Утомившись от своей долгой речи, старуха без сил откинулась на подушки.

— А как же я туда дорогу найду? — робко спросила Леська. — И… что за обереги? У меня же нет их, и не было никогда…

— Придет время — все зразумеешь, — проскрежетала старуха. — И что загадать — сердце подскажет. Прощай!..

С последним словом бабка Алена глубоко ушла в подушки, провалившись, как в них, в глубокое забытье.

Тогда к Леське неслышной тенью скользнула Христина, старшая дочь тетки Авгиньи, и, слегка приобняв за плечи, подтолкнула к дверям. Растерянная, ошеломленная, Леська послушно удалилась, продолжая неустанно думать о последних словах бабки Алены, и по-прежнему не понимая их смысла. Но одно она знала точно: эти слова навсегда врезались в ее память, и забыть она их не сможет, сколько бы лет ни минуло.

Ночью бабки Алены не стало. Она отошла легко, без мучений, так и не приходя в сознание. Утром ее обнаружила Владка, уже неподвижную и застывшую.

А Янка-маленький, к которому старуха отчего-то питала большую привязанность, нежели к другим своим праправнукам, потом уверял, что в последнюю ночь перед похоронами он вдруг проснулся и увидел склоненный над собой девичий лик неземной красоты, окруженный сияющим ореолом небытия. Нежное лицо девушки все светилось, как перламутровая луна в осенние ночи, звездистые очи смотрели ясно и кротко, а по обе стороны пышными волнами спадали распущенные темные косы. Видение длилось лишь миг, а потом вдруг лунным лучом метнулось прочь и растаяло.

Конечно, мальчонка рассказал об этом дома, и еще долго все соседки обсуждали это у колодца: а что, если и впрямь это душа бабки Алены приходила проститься с любимым правнуком. Особенно всех занимало, точно ли бабка Алена в юности была темноволосой? Никто, конечно, этого знать не мог, ибо даже старейшие из длымчан знали ее уже седой, как лунь.
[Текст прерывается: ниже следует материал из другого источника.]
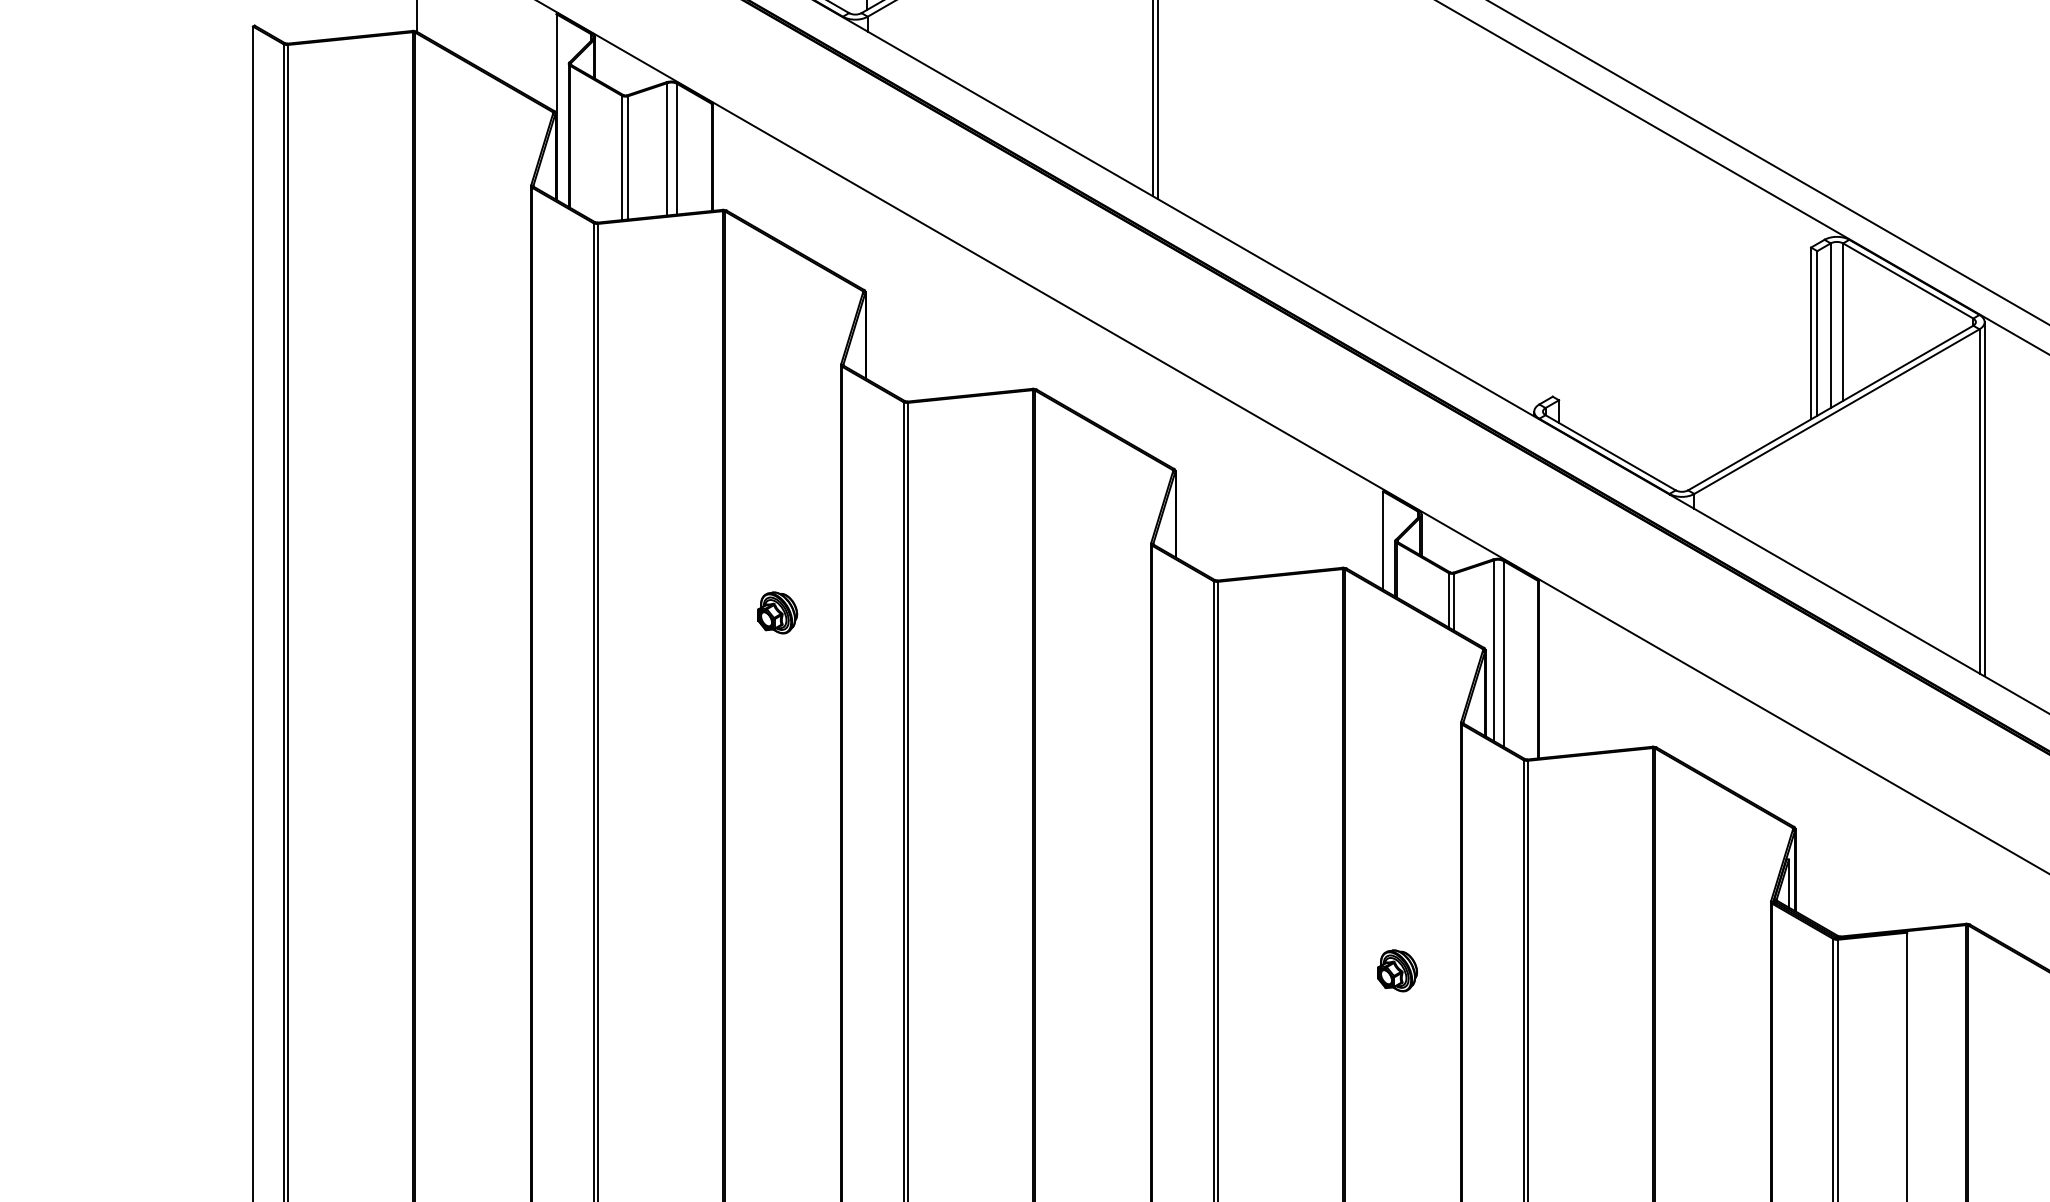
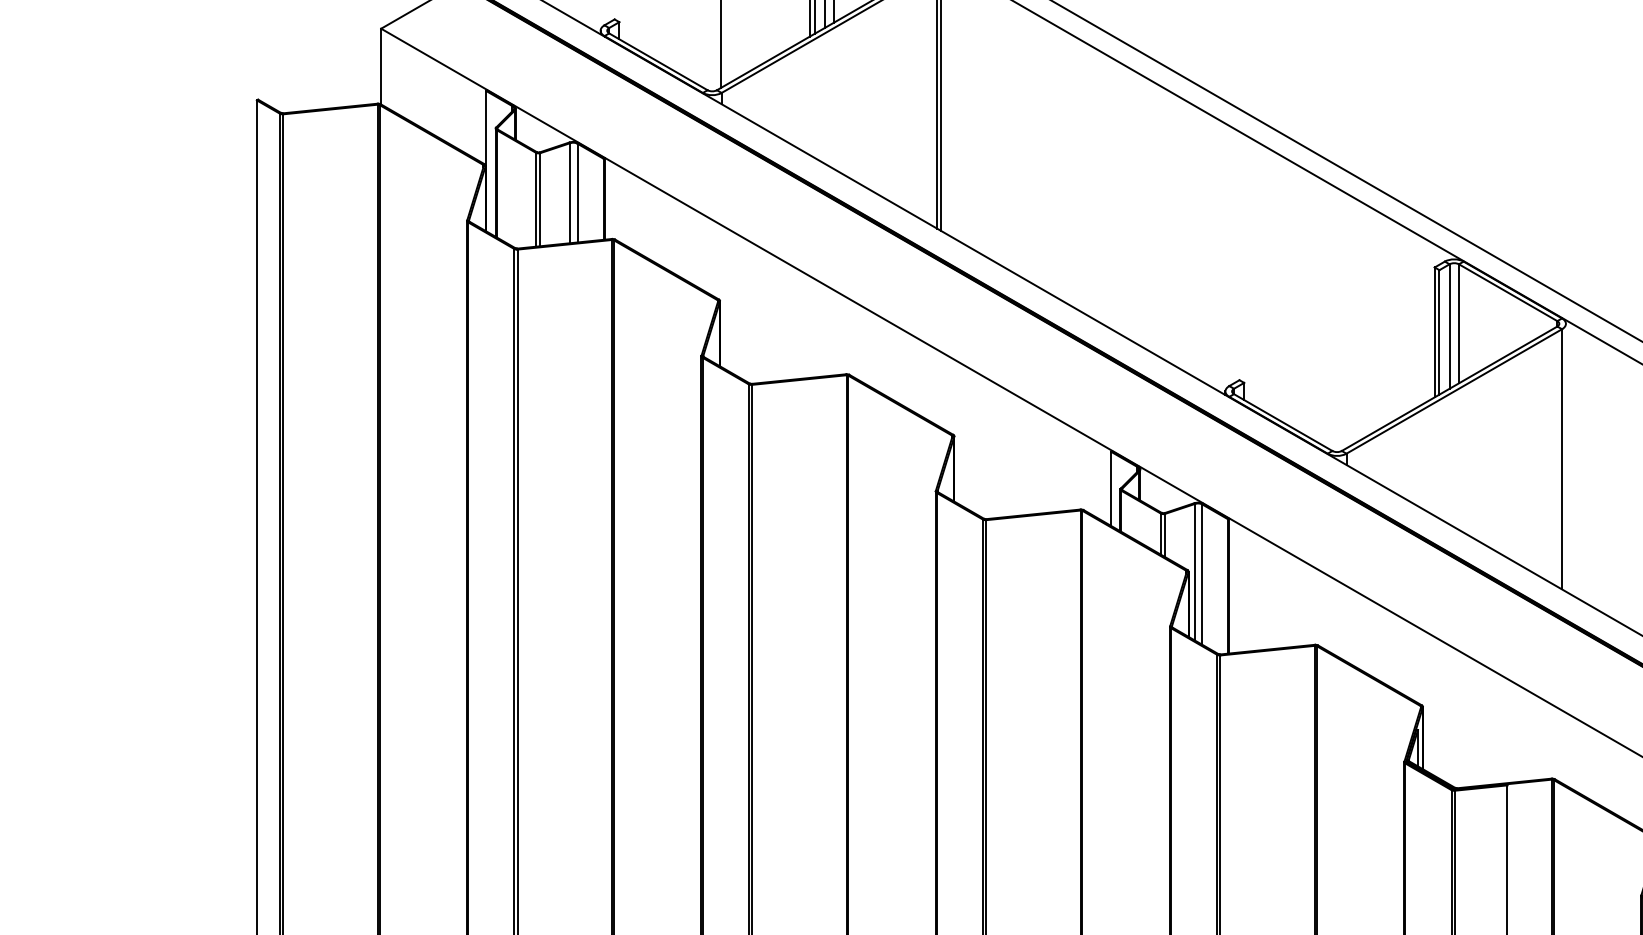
line: (1984, 498) -> (1565, 457), removed
part: (777, 612) -> (653, 543), removed
part: (1396, 969) -> (1121, 813), removed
Но в то же время у Рыгора все предки русые, отколь там чернявым и взяться было? Ан нет, не скажите: это у Авгиньи все русые, а Рыгорова мать когда-то чернява была…

Полдеревни провожало покойницу на погост. Все, оказывается, помнили прославленную длымскую ведунью, и все почли своим долгом проводить ее в последний путь.

Давно была готова и смертная справа для покойницы — и сорочка, и белый саван, и рушники, на которых опустят в могилу сосновый гроб, уже долгие годы слеживались на дне сундука, дожидаясь своего часа. Авгинье их даже искать не пришлось: уж она-то хорошо знала, где все лежит; сколько раз, бывало, тайком открывала она сундук, чтобы поглядеть на бабкино погребальное убранство.

Однако нелегко оказалось найти четырех мужчин, чтобы нести старуху на погост. Все молодые ушли на заработки, в деревне остались лишь старики да совсем юные хлопцы-подлетки. С грехом пополам нашли троих, помоложе да покрепче; с Рыгором вместе их было бы четверо, да вот беда: от веку заказано кровным родичам, сынам, внукам и правнукам нести гроб с телом покойного.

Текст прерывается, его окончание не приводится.